Catching features in hiking: A practical navigation guide

Navigation is not just about knowing where you are. It is about knowing when you are wrong, and having simple, reliable ways to confirm your position before small errors become serious ones.

Catching features are one of the most effective tools for doing exactly that.

They are landmarks or terrain features that tell you, clearly and unambiguously, that you have reached a known point. Used well, they reduce uncertainty, improve confidence, and create safety margins when navigating both on and off track.

This guide explains what catching features are, why they matter, and how to use them effectively through planning, observation, compass support, aiming off, and relocation when unsure.

What are catching features?

A catching feature is a prominent, unmistakable feature in the landscape that confirms your location or signals that you have reached a defined point on your route.

They are most often features that stop or constrain movement, or that are difficult to miss.

Common catching features include:

  • Rivers, creeks, or major drainage lines
  • Roads, fire trails, and management tracks
  • Cliffs, escarpments, or steep slope breaks
  • Ridges, spurs, and saddles
  • Track junctions
  • Fences or boundary lines
  • The edge of a forest, clearing, or vegetation change

The key is clarity. A good catching feature leaves little room for doubt. When you reach it, you know you are there.

Why catching features matter

Most navigation errors are not dramatic mistakes. They start small. A few degrees off on a bearing. A junction missed. A spur confused for another.

Without a way to confirm progress, these small errors compound.

Catching features matter because they:

  • Provide confirmation that you are where you think you are
  • Alert you early when you have gone too far or off course
  • Reduce reliance on distance estimation alone
  • Support decision making in poor visibility or fatigue
  • Create safe limits when navigating off track

They are especially important when walking off formed tracks, in dense vegetation, in low visibility, or when fatigue affects concentration.

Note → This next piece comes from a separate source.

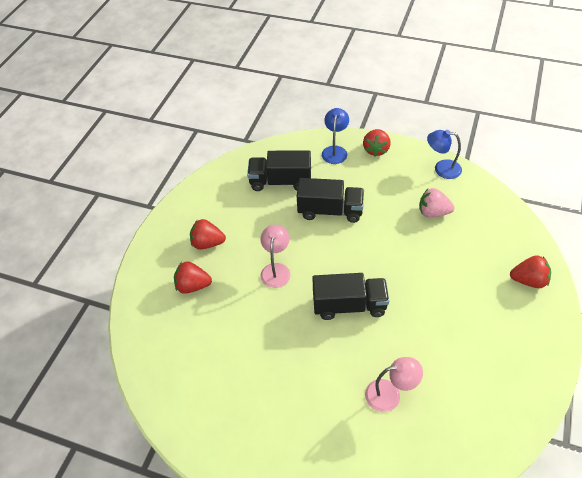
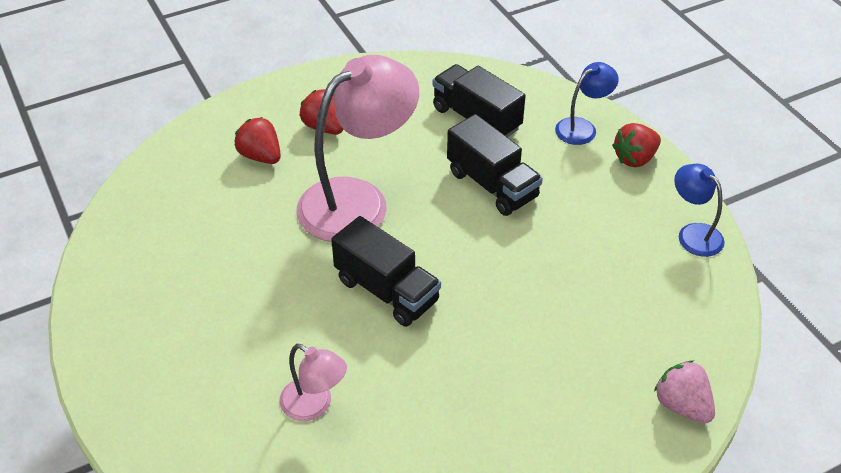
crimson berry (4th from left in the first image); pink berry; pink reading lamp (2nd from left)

Planning catching features before you hike

Catching features are most effective when identified during planning, not discovered by chance.

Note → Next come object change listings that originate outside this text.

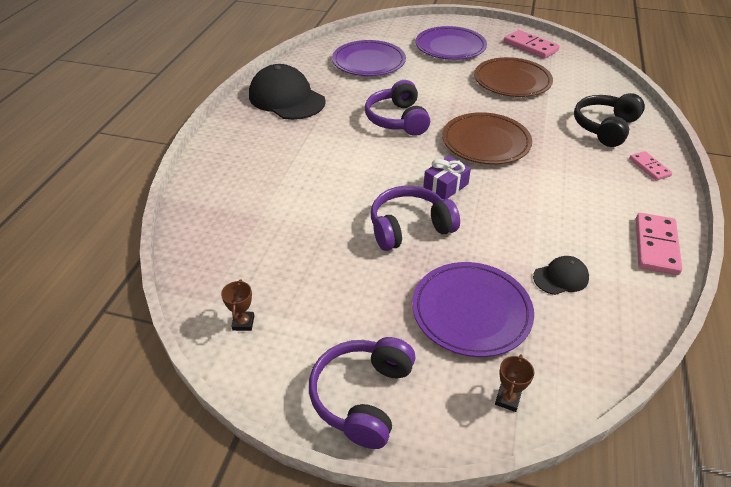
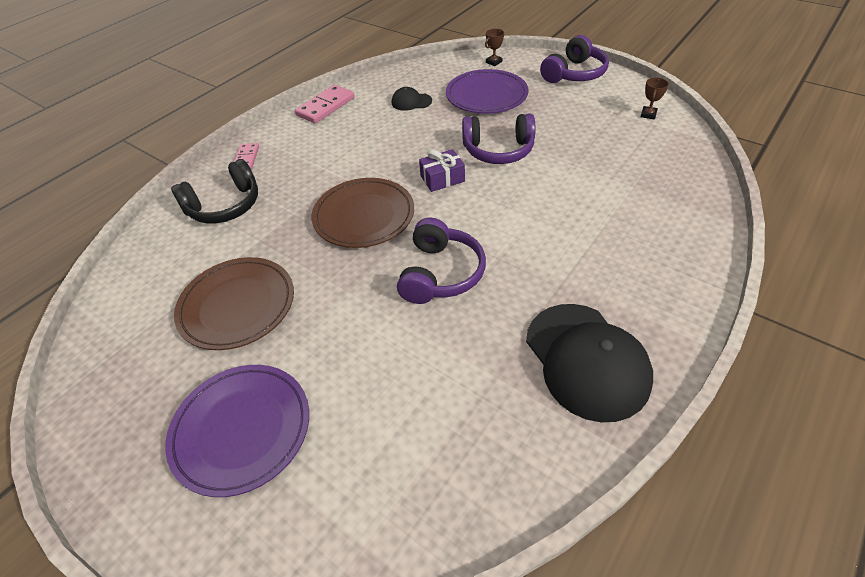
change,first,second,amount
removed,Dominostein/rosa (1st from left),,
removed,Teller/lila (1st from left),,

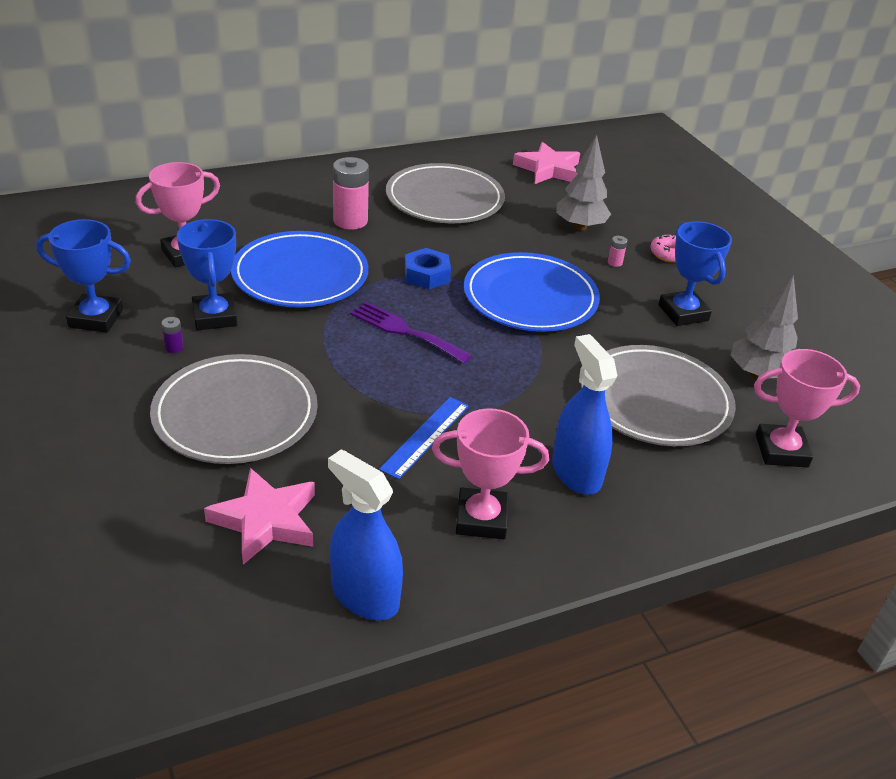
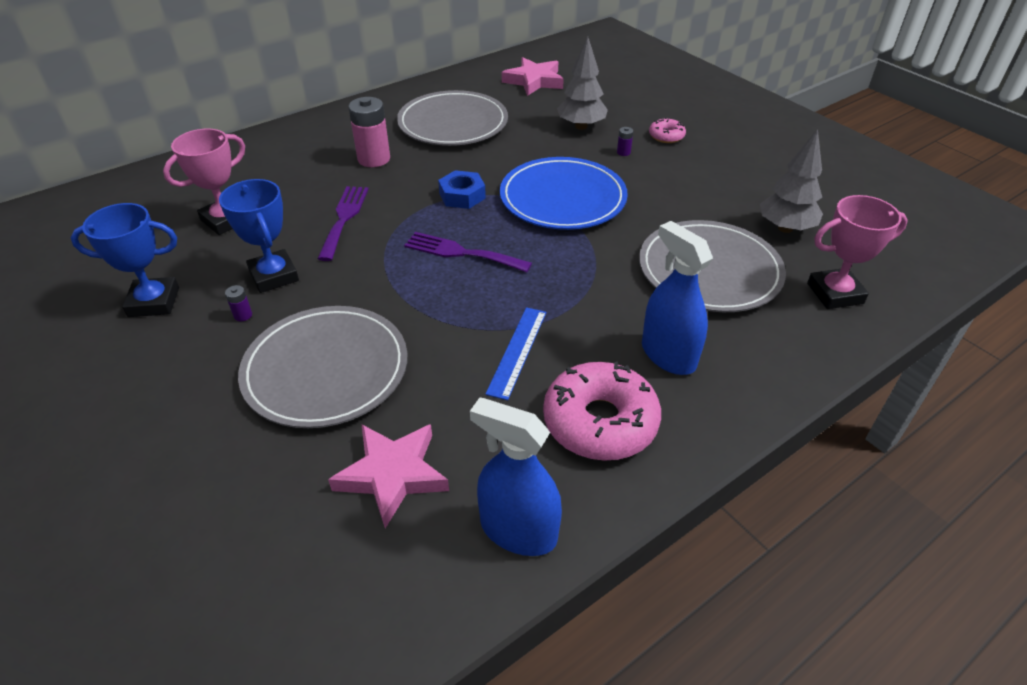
change,first,second,amount
removed,Pokal/blau (3rd from left),,
replaced,Teller/blau (1st from left),Gabel/lila (1st from left),
recoloured,Batterie/rosa (2nd from left),Batterie/lila (2nd from left),
replaced,Pokal/rosa (2nd from left),Donut/rosa (1st from left),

When reviewing your map, ask:

  • What feature confirms I have reached this point?
  • What feature will stop me if I overshoot?
  • What feature tells me I need to turn, stop, or reassess?

Mark catching features along your route, especially:

  • At the end of bearings
  • Before and after off track sections
  • Near critical turns or junctions
  • Before hazards such as cliffs or steep terrain

For example, if navigating to a saddle, a creek crossing beyond it may be your catching feature. If you reach the creek without finding the saddle, you know you have gone too far.

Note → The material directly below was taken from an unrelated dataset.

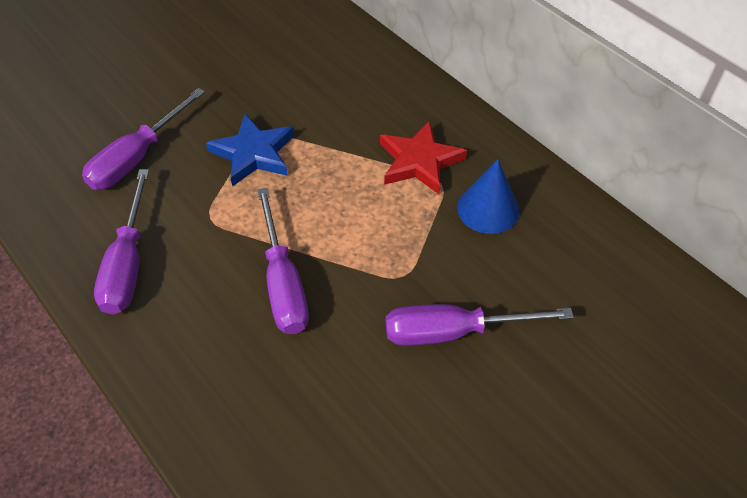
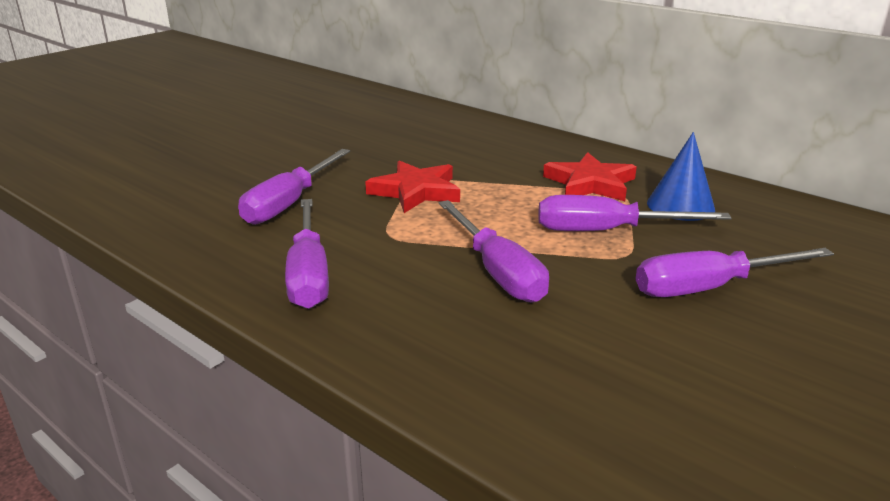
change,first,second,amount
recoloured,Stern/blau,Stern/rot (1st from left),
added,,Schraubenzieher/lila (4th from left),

Planning this way builds deliberate margins into your route.

Using observation on the ground

Catching features rely on active observation.

As you move, regularly check:

  • The shape of the land around you
  • Slope direction and steepness
  • Vegetation changes
  • Drainage patterns
  • Track surfaces and width

Do not wait until you are uncertain. Confirm your position continuously.

If a planned catching feature does not appear where expected, stop early and reassess. The earlier you pause, the easier relocation becomes.

Supporting catching features with a compass

A compass does not replace catching features. It strengthens them.

Use your compass to:

  • Maintain accurate bearings between features
  • Confirm the orientation of ridges, spurs, or creeks
  • Check that linear features align with your map

For example, if your catching feature is a creek running east to west, your compass can confirm that the drainage you have reached matches that orientation.

This cross checking reduces misidentification and false confidence.

Handrails and catching features

Some linear features can serve two purposes. When used as a boundary that stops you from travelling too far, they function as catching features. When deliberately followed as an ongoing guide, they function as handrails.

A creek, ridgeline, fence line, coastline, or track can act as a handrail when you move alongside it to maintain direction. The same feature can become a catching feature if it marks the limit of safe travel or signals that you have overshot.

The feature is the same. The role depends on how you use it.

Aiming off
Aiming Off: Aiming for a specific side of the junction

Aiming off and linear catching features

Aiming off is a technique that deliberately uses catching features to reduce uncertainty.

Instead of aiming directly for a point, you aim slightly to one side so that when you hit a linear feature, you know which direction to turn.

For example:

  • You aim slightly upstream when walking to a creek
  • When you reach the creek, you turn downstream to your destination

This removes ambiguity. You never need to guess which way to go.

Aiming off works best with strong linear catching features such as rivers, roads, or tracks.

Catching features when relocating

When unsure of your position, catching features become relocation tools.

If you are uncertain:

  • Stop early
  • Identify the nearest strong feature you can reach safely
  • Move deliberately toward it
  • Confirm your position from there

Trying to fix uncertainty while still moving without confirmation usually makes the problem worse.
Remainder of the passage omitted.